CGI and CGI Environment Variables

Common Gateway Interface (CGI) is the standard for communication between a Web browser, a Web server, and the programs on the server.  It is the interface between a Web page being displayed by a browser and a program that runs on the server.  A Web page can call a CGI program for a service and the CGI program usually communicates back to the Web page by creating an HTML document.  The HTML document is sent back to the browser through the Web server.  All Web browsers and servers communicate using HTTP request and response headers.  The most common HTTP request header is the method header.  Browsers commonly use the GET and POST headers when requesting HTML documents.  The POST method is frequently used when passing data from the browser to the server.
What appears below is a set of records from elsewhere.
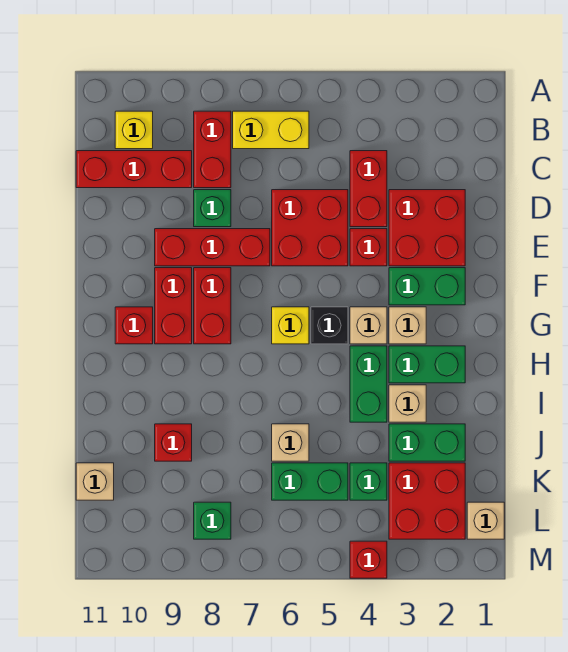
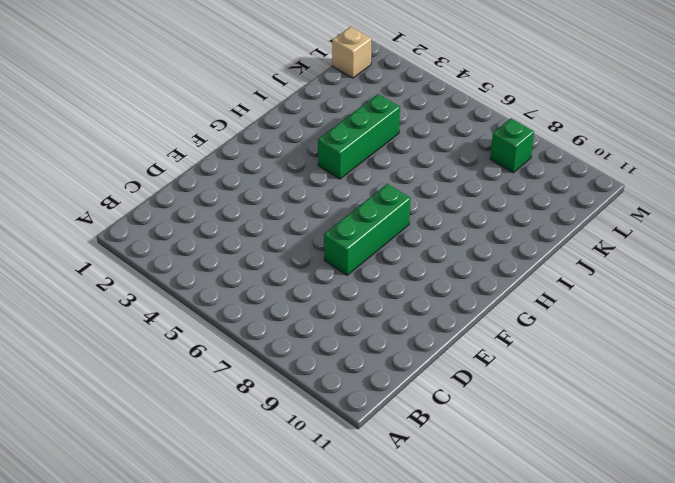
green brick E7:G7 level 1 -> red brick E7:E9 level 1
green brick H4:J4 level 1 -> green brick H4:I4 level 1
none -> yellow brick B6:B7 level 1
none -> red brick B8:C8 level 1
none -> yellow brick B10 level 1
none -> red brick C4:D4 level 1

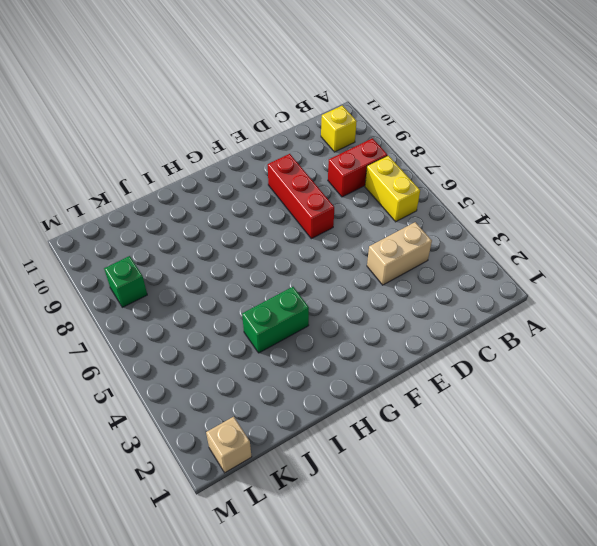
tan brick C4:D4 level 1 -> red brick C4:D4 level 1
none -> red brick C9:C11 level 1
none -> red brick D2:E3 level 1
none -> red brick D5:E6 level 1
none -> green brick D8 level 1

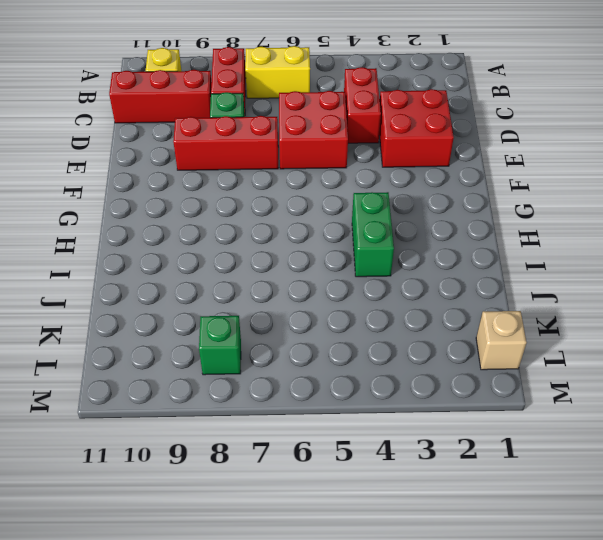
none -> red brick E4 level 1
none -> green brick F2:F3 level 1
none -> red brick F8:G8 level 1
none -> red brick F9:G9 level 1

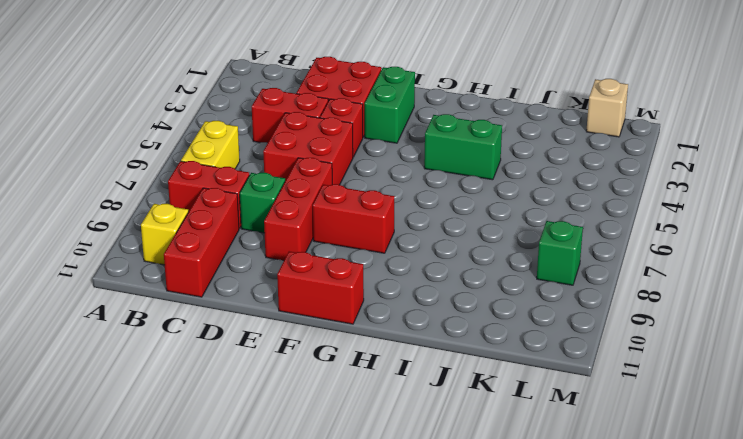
red brick F11:G11 level 1 -> red brick F9:G9 level 1
none -> tan brick G3 level 1
none -> tan brick G4 level 1
none -> black brick G5 level 1
none -> yellow brick G6 level 1

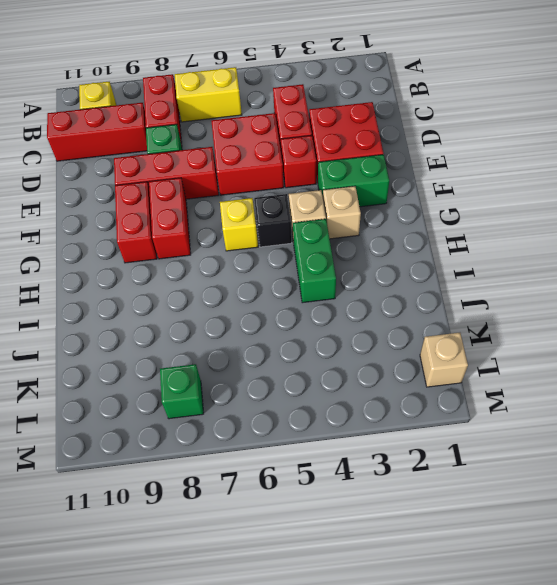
none -> red brick G10 level 1
none -> green brick H2:H3 level 1
none -> tan brick I3 level 1
none -> green brick J2:J3 level 1

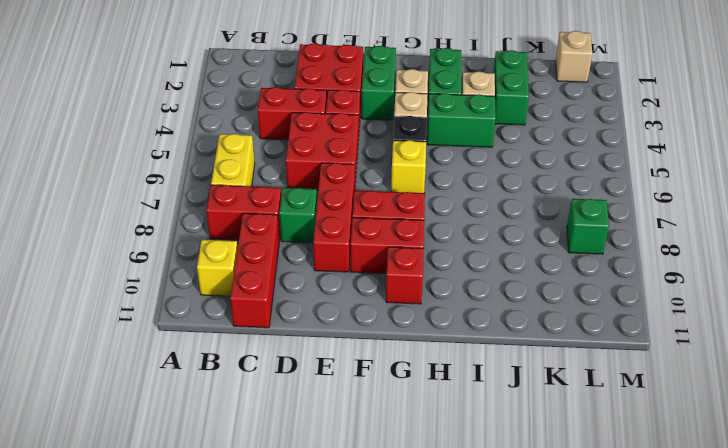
none -> tan brick J6 level 1
none -> red brick J9 level 1
none -> red brick K2:L3 level 1
none -> green brick K4 level 1

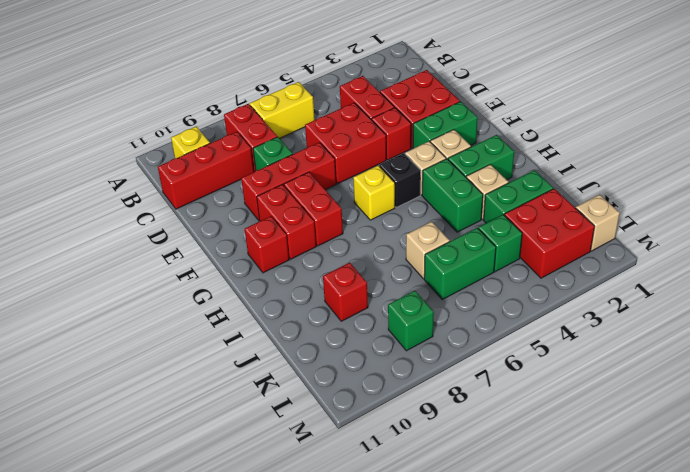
none -> tan brick K11 level 1
none -> red brick M4 level 1

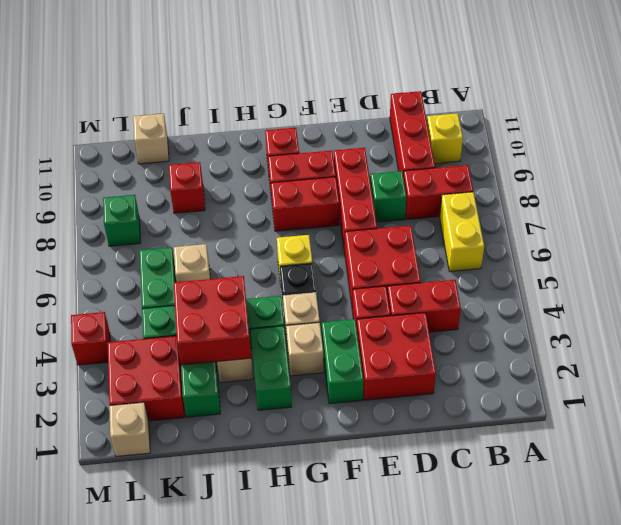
red brick I3:J4 level 2 -> none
One of the keystones of CGI is a collection of data called environment variables.  These variables are the primary mechanism by which a Web server communicates with CGI scripts.  A CGI script is a program that is run on a Web server triggered by a request from a Web browser.  Environment variables are created by the server and their values are automatically set by the server each time a CGI script is executed.  These variables and their values are stored as key-value pairs in a special hash called %ENV.   Some of environment variables give information about the server and hardware and will never change.  Other variables contain information about the data available to a script and will be different every time a cript is executed.  Your CGI script can use any of these environment variables as needed.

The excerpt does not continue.